PwC to Pay $625 Million in Damages Over Negligent Bank Audit
According to multiple sources, PricewaterhouseCoopers was negligent and ordered to pay the Federal Deposit Insurance Corp (FDIC), more than $625 million for negligence in the audit of Colonial BancGroup Inc., a bank that failed during the financial crisis.
U.S. District Judge Barbara J. Rothstein issued the ruling on Monday, August 3rd, 2018, granting the FDIC’s damages request after she found in December that Pricewaterhouse had failed in its audits of the bank from 2003 to 2005 and for 2008. The firm didn’t design its audits to detect fraud or gather enough evidence of its funding to sign reports for the years in question, she said.
“PwC US is disappointed by today’s ruling and we don’t believe the FDIC is entitled to the recovery of any damages in this case in light of the Court’s prior findings that numerous employees at Colonial actively and substantially interfered with our audits,” said Phil Beck, an attorney for the firm. “We intend to pursue an appeal.”

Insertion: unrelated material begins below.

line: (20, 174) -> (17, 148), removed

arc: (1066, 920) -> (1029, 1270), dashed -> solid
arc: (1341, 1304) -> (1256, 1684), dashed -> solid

Colonial BancGroup was the parent company of Colonial Bank, which collapsed in 2009 amid a fraud scheme created by, Taylor Bean & Whitaker Mortgage, its biggest customer. Former Taylor Bean chairman Lee Farkas and five other Taylor Bean executives were convicted for their roles.
From 2002 through August 2009, Farkas sold more than $1.5 billion in mortgage loans that to Colonial Bank that Taylor Bean had already sold to other buyers.
Colonial Bank was the sixth-largest bank failure in U.S. history, and it cost the FDIC’s insurance fund about $4.2 billion. PricewaterhouseCoopers settled similar allegations by the trustee for Taylor Bean in August 2016.